Indicator 3

Science-related Learning Opportunities in Elementary Schools

Indicator 3 concerns the range of in-school but nonclassroom science-related learning opportunities that elementary schools may offer, arrange, or help broker.

Related DCL Awards (2): Dorph & Hartry; Mandinach & Orland

Priority: Medium

Indicator 3 was not identified as a high priority in the Monitoring Progress report, but there is strong interest among researchers and education philanthropists in out-of-class STEM learning opportunities as strategies for engaging a more diverse group of students in STEM.

Operational Definition

This indicator refers to activities that occur outside the regular classroom and/or time that is intended to contribute to students’ STEM learning, interest, or engagement. Indicator 3 intends to capture learning opportunities that would not be included in the instructional time reported as a part of Indicator 2. The question remains whether this indicator should emphasize measuring those opportunities that are provided by or brokered by schools, or all the STEM-related learning opportunities that students experience.

It is recommended that this indicator be measured at the elementary, middle, and high school levels. Important features to measure about STEM-related learning opportunities include: 1) whether participation is required; the timing of the activity (within or outside the regular school day); and 3) the kinds of resources that are available to students.

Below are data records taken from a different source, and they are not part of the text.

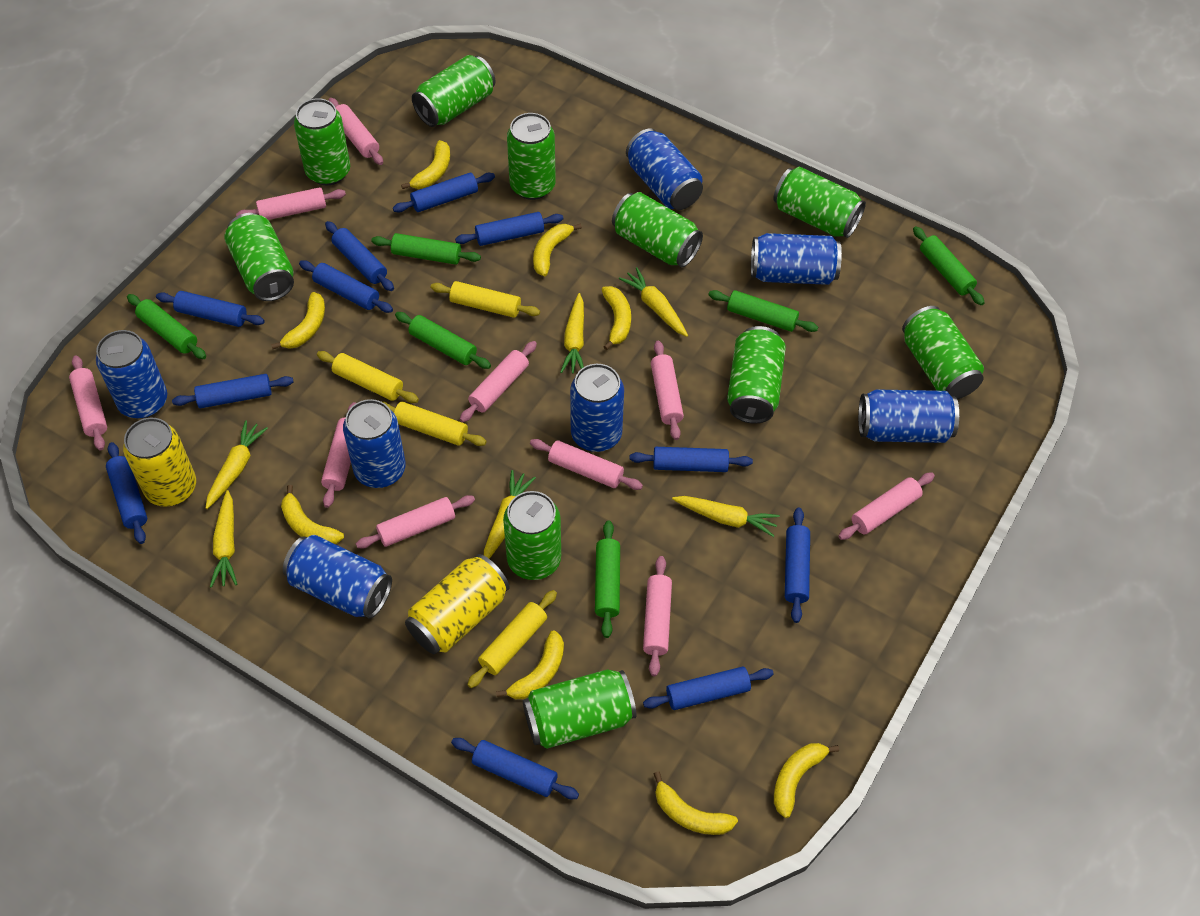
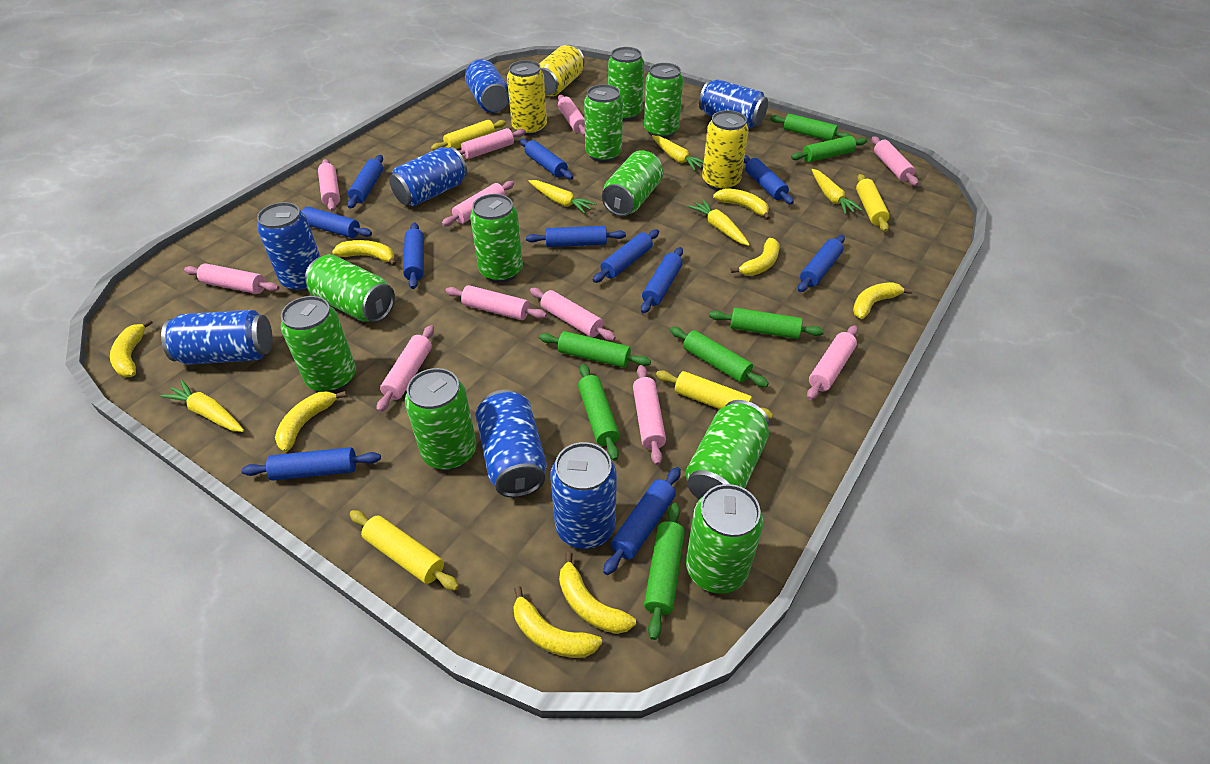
green rolling pin: 6 -> 7
pink rolling pin: 10 -> 11
yellow can: 2 -> 3
yellow carrot: 6 -> 5

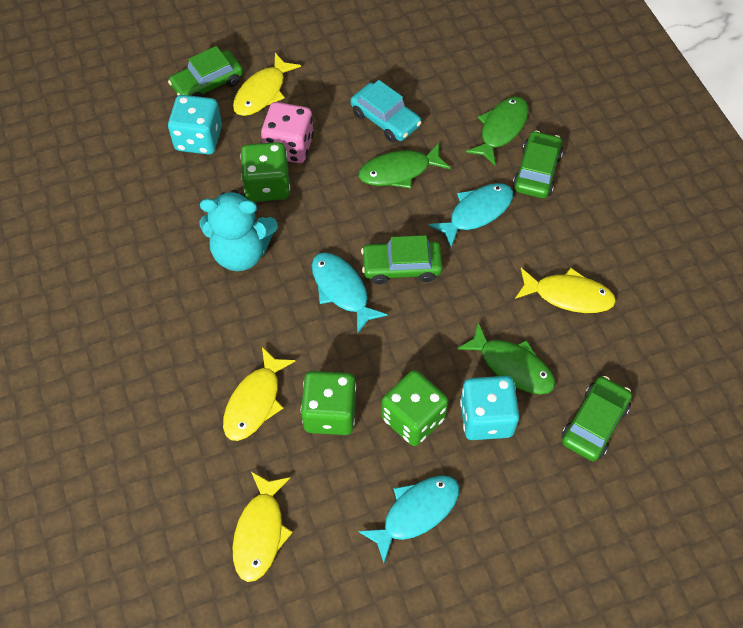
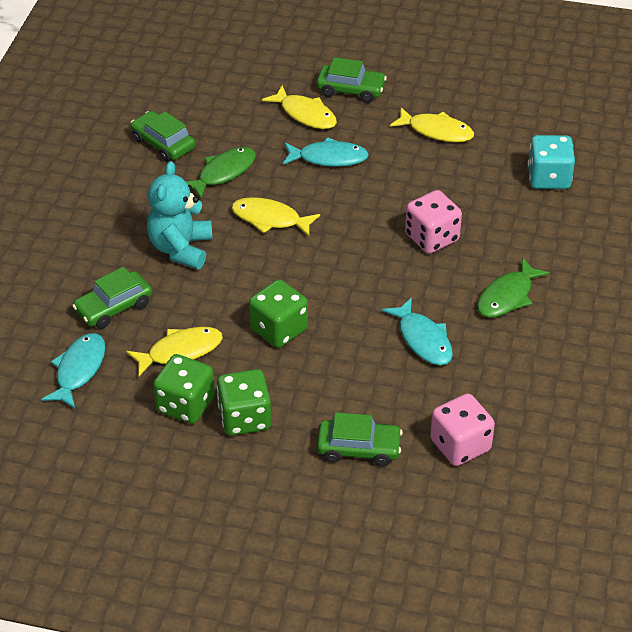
green fish: 3 -> 2
pink dice: 1 -> 2
turquoise car: 1 -> 0
turquoise dice: 2 -> 1

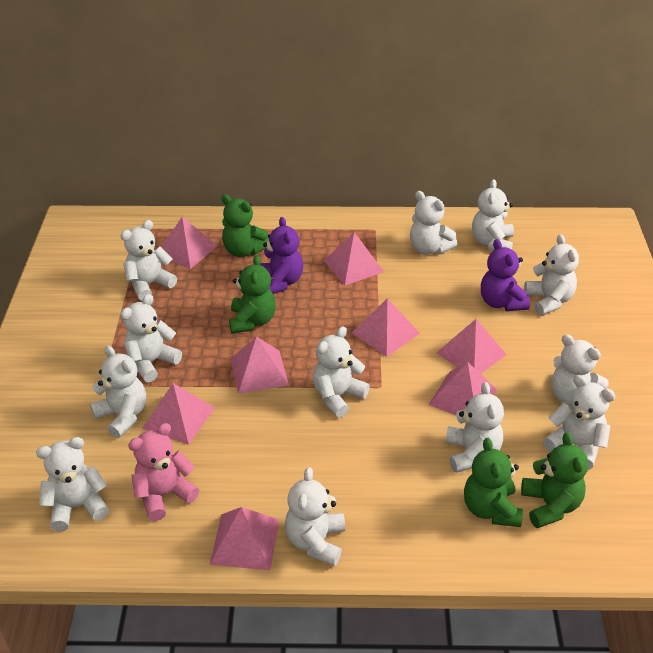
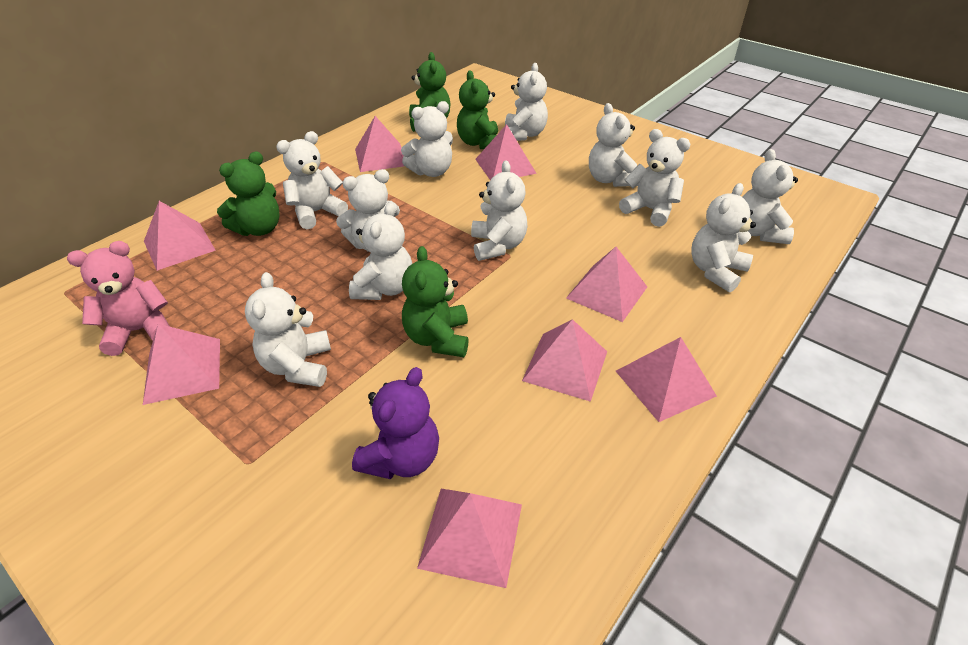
purple teddy bear: 2 -> 1
white teddy bear: 12 -> 11

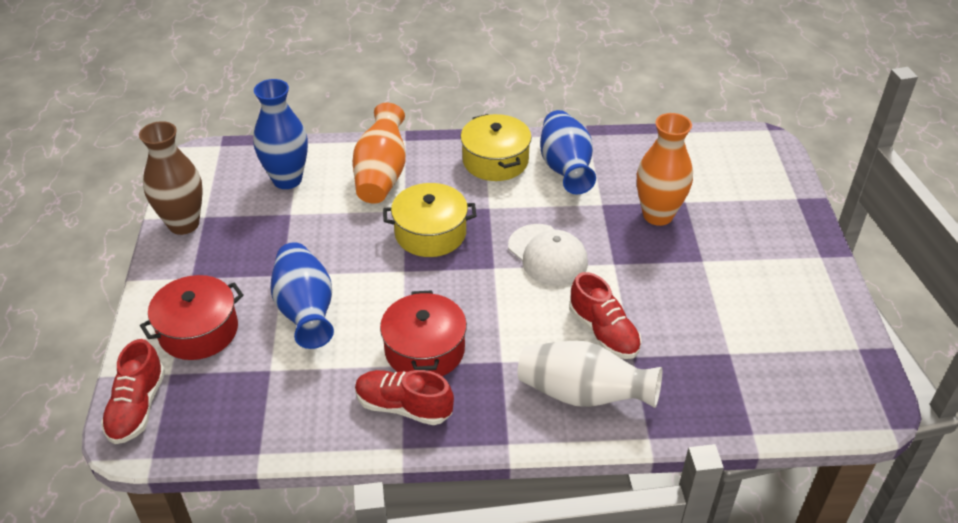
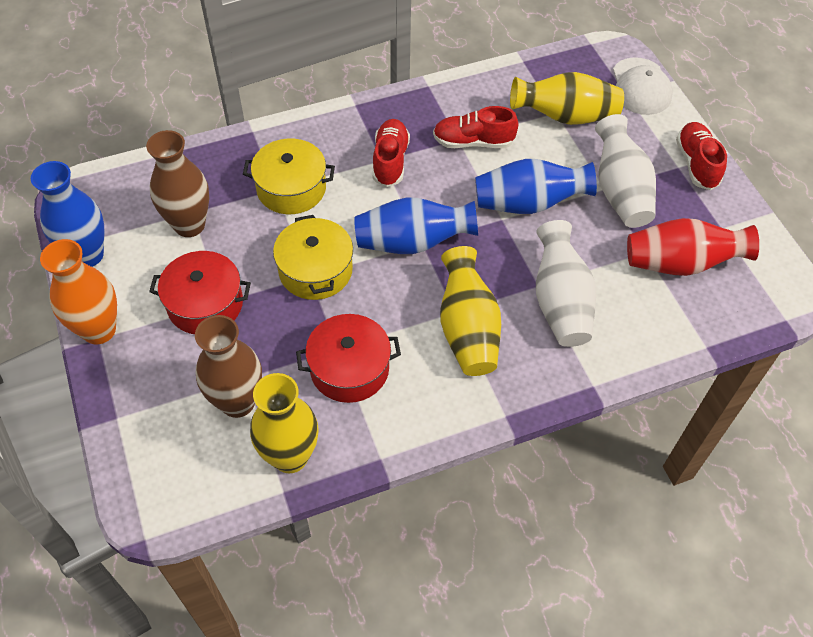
brown vase: 1 -> 2
orange vase: 2 -> 1
red vase: 0 -> 1
white vase: 1 -> 2
yellow vase: 0 -> 3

Although information about this indicator could be gathered from school administrators, it is likely that asking students about their STEM learning opportunities would be more informative. In addition, concrete examples of STEM experiences (e.g., working in a lab) would be easier to measure accurately via surveys than aspects of experience related to practices or processes (e.g., experiences developing your own line of inquiry). A downside of this approach is that it requires responding to many items about possible specific activities, making it less feasible to include on recurring national surveys. Given the uncertainty about how to define this indicator operationally and about the best respondent population and data collection strategy, it will be difficult for researchers to collect national data on this indicator in the near term.